A 28 y/o G1P0 was scheduled for a cesarean delivery (CD) at 37+4/7 weeks due to a symptomatic recurrent pheochromocytoma. Her history was significant for an adrenalectomy 8 years prior. At 13 weeks, she presented with paroxysmal hypertension, tachycardia, and markedly elevated urinary metanephrines. Magnetic resonance imaging showed recurrent right adrenal bed pheochromocytoma surrounding the inferior vena cava with possible hepatic invasion. Surgery would involve caval resection and possible hepatic segmentectomy. There were three options for management: 1) surgery while pregnant; 2) await fetal maturity and resect the tumor during CD; or 3) await fetal maturity, perform CD and delay surgery until normalization of the physiologic changes of pregnancy. Given the magnitude of the surgery, stable tumor size, and difficulty conceiving, she was medically managed with phenoxybenzamine and metoprolol until term gestation.
Intravenous and arterial access was established and 100 mcg intrathecal hydromorphone was given. General anesthesia was induced with fentanyl, propofol, and rocuronium. Central venous access was obtained and a propofol infusion was started in addition to inhaled sevoflurane. After uterine incision, sodium nitroprusside was initiated to treat escalating blood pressures. The fetus was delivered with gentle uterine fundal pressure. Vacuum-assisted delivery was had been planned, to avoid tumor manipulation but the surgeon was unable to engage the fetal head. Apgar scores were 2 and 7 at 1 and 5 minutes. The neonate was monitored in intermediate care nursery overnight for hypoglycemia and blood pressure management. After delivery total intravenous anesthesia (TIVA) with propofol was initiated and inhalational anesthetic was discontinued. Uterine tone was adequate after oxytocin administration. The patient was extubated in the operating room and monitored overnight in intensive care. Her pain was controlled and her postoperative course was uneventful. She underwent resection of the pheochromocytoma 9 weeks later.
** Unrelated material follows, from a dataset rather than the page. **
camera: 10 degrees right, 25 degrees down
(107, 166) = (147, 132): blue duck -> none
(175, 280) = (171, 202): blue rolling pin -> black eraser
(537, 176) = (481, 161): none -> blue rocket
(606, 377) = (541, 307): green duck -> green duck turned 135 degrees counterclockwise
We have presented an uneventful CD in a patient with a recurrent, symptomatic pheochromocytoma. Intrathecal hydromorphone was provided for postoperative analgesia. Local anesthetic was avoided to reduce the risk of hemodynamic collapse after sympathectomy in a patient with high baseline sympathetic tone (1). Vasoactive medication infusions are integral in being able to rapidly and effectively treat significant hemodynamic compromise. Optimized preoperative alpha and beta blockade combined with general anesthesia, TIVA, and intrathecal opioid provided hemodynamic stability, prevention of uterine atony, and adequate postoperative analgesia.